Monday, March 07, 2016

US to investigate racial allegations at "Boston Latin" High School

Boston Latin School is an academically selective school so there are few blacks there and they no doubt feel out of place there. So a few of them are squalling about "racism", generally on very slim grounds. An extensive enquiry failed to find anything much to the accusations but that was the "wrong" finding.  Work must go on until the allegations are upheld

US Attorney Carmen M. Ortiz said Wednesday that she has agreed to investigate allegations of racism at Boston Latin School at the request of several community groups, promising a thorough outside inquiry into accusations of harassment and discrimination at the elite school.

There is no timeline for the review, which will look for both criminal and civil violations of the Civil Rights Act, according to Ortiz’s office.

“We will conduct a thorough investigation into the recent complaints about racism at BLS and will go where the facts lead us,” Ortiz said in a statement.

The request for a federal inquiry came from eight civil rights and community organizations that, in a five-page complaint filed Friday, raised concerns about racial harassment and argued that a recent school department review into the racial climate at the school did not go far enough.

“We really need an independent third party like the US attorney to make sure that what happened did violate or didn’t violate [the students’ rights],” Ivan Espinoza-Madrigal, executive director of the Lawyers Committee for Civil Rights and Economic Justice, said Wednesday.

Ortiz’s decision to investigate “speaks to how disturbing the incidents have been,” he said.

Among the matters raised in the five-page complaint: Parents of current and former Boston Latin students raised concerns about the “disparate discipline and suspension of black students compared with their similarly situated non-black counterparts.” The complaint also cited an alleged incident in which a teacher “greeted a black student by using the ‘n-word.’ ” The complaint said the incident was not investigated by school officials.

Allegations of widespread racism at the school were first brought to light in a YouTube video posted by two Boston Latin studentson Martin Luther King Jr. day in January. The students, Meggie Noel and Kylie Webster-Cazeau, who launched the #BlackAtBls social media campaign, did not respond to requests for comment on the investigation Wednesday.

Members of an informal group of hundreds of current and former Latin School parents who have come together to support BLS headmaster Lynne Mooney Teta said in a statement that they support the federal inquiry.

“We are confident in Attorney Ortiz’s ability to go ‘where the facts lead’,” the statement says. “We are anxious for the process to be brought to a conclusion in a timely manner so we in the community can move forward.”
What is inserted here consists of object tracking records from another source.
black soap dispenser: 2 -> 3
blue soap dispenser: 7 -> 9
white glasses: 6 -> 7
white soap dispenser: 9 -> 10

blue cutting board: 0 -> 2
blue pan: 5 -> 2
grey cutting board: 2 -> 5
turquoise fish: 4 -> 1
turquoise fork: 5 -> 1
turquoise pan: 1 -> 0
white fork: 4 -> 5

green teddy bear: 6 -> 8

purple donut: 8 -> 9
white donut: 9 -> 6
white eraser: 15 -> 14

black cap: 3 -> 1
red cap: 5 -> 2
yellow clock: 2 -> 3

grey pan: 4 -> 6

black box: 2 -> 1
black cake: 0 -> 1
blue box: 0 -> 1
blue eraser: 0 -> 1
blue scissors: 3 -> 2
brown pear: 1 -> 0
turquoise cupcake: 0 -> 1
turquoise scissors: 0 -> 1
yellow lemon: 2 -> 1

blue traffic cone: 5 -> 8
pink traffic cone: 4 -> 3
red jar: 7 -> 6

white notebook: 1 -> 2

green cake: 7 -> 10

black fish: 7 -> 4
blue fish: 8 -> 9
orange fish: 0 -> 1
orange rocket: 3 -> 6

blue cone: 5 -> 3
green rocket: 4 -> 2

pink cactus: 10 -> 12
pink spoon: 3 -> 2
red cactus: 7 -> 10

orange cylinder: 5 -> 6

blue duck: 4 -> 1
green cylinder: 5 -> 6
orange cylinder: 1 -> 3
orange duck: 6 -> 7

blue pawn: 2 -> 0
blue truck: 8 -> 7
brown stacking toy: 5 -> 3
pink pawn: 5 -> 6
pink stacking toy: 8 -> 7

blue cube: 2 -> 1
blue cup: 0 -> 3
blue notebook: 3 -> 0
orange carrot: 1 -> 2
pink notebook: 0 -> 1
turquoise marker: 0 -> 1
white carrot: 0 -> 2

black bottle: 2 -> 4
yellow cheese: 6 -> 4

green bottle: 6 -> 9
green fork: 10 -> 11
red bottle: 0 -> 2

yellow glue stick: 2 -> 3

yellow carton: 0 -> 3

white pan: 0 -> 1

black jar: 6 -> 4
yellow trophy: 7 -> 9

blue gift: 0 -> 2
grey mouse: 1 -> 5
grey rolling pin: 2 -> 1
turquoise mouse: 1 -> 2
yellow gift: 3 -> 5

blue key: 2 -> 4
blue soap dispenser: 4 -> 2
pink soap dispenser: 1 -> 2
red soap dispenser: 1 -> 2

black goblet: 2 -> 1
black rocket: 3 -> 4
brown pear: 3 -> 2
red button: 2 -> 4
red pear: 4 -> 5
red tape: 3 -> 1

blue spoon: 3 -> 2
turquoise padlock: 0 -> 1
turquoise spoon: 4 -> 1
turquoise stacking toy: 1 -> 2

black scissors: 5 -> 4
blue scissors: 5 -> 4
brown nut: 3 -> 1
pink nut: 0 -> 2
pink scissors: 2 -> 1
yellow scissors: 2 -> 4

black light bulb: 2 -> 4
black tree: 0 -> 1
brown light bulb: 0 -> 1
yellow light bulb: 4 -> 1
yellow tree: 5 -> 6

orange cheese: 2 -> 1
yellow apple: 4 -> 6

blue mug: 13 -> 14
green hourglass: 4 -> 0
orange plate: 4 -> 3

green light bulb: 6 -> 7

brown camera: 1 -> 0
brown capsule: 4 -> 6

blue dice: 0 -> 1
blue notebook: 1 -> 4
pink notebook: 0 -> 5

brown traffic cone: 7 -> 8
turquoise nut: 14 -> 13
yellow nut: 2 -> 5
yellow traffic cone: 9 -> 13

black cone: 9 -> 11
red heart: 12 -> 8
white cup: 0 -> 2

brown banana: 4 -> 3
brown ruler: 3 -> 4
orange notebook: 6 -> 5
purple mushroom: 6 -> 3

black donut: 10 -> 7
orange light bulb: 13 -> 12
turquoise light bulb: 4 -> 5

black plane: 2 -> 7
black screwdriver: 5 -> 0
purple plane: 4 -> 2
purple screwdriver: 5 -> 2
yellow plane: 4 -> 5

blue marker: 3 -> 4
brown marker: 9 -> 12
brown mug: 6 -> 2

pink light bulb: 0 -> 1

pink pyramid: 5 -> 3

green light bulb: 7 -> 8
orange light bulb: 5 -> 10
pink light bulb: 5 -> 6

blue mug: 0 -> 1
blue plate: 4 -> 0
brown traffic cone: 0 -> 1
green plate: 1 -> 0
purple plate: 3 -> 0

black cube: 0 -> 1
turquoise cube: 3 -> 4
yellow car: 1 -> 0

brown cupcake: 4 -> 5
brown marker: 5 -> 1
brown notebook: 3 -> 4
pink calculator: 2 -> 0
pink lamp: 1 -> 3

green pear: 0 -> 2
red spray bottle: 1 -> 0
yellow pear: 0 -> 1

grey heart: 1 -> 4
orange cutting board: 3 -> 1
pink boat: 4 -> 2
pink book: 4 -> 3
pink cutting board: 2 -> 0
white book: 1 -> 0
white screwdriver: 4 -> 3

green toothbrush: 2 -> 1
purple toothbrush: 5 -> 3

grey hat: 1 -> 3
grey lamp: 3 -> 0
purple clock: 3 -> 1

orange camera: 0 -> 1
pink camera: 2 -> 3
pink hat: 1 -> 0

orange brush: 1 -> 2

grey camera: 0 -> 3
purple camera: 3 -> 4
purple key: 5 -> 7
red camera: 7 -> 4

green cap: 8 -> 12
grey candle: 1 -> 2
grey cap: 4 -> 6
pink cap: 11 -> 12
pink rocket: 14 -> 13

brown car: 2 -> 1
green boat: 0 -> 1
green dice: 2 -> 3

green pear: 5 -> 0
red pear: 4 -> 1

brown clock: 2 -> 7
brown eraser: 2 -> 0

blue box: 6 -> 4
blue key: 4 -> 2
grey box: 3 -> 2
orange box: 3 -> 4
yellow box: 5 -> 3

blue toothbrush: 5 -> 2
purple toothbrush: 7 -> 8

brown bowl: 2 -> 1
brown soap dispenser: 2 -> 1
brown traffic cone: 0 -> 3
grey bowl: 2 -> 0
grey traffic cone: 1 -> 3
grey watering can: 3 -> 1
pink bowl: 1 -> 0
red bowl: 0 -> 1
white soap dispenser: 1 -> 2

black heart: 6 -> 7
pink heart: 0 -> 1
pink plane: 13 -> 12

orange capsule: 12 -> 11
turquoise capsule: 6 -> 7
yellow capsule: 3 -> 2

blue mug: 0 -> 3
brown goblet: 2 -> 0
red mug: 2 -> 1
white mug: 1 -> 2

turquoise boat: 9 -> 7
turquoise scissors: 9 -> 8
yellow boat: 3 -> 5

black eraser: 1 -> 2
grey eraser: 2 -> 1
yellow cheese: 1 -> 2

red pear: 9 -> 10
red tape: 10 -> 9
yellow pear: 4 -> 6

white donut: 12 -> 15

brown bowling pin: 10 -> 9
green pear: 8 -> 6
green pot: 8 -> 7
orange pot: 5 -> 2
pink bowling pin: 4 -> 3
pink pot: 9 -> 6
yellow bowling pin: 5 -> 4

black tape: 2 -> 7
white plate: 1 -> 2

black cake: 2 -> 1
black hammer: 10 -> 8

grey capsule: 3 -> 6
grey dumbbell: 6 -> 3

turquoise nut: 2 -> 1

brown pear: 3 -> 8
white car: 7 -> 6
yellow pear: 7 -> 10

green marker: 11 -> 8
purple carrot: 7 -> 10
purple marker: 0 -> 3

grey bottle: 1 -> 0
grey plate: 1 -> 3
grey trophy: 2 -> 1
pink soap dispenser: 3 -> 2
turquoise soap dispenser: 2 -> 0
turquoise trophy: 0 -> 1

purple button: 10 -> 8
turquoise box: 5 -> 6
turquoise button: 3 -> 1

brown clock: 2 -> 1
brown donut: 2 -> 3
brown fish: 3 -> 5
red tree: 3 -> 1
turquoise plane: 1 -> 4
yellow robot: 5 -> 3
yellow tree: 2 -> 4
Ortiz said that the investigation into Boston Latin will be carried out by a recently formed Civil Rights Unit in her office that has the authority to investigate charges of racism under the Civil Rights Act of 1964.

The Civil Rights Act of 1964 prohibits discrimination on the basis of race, color, national origin, sex, and religion in public schools and colleges and universities.

If the US attorney’s investigation turns up criminal wrongdoing, charges could be filed. But if civil violations are uncovered, the office could require remedies to force Boston Latin to reform its standards and procedures. The school, for instance, could be forced to retrain staff and comply with regular Justice Department reviews. If the school disagrees with the proposed remedies, prosecutors could seek a court order.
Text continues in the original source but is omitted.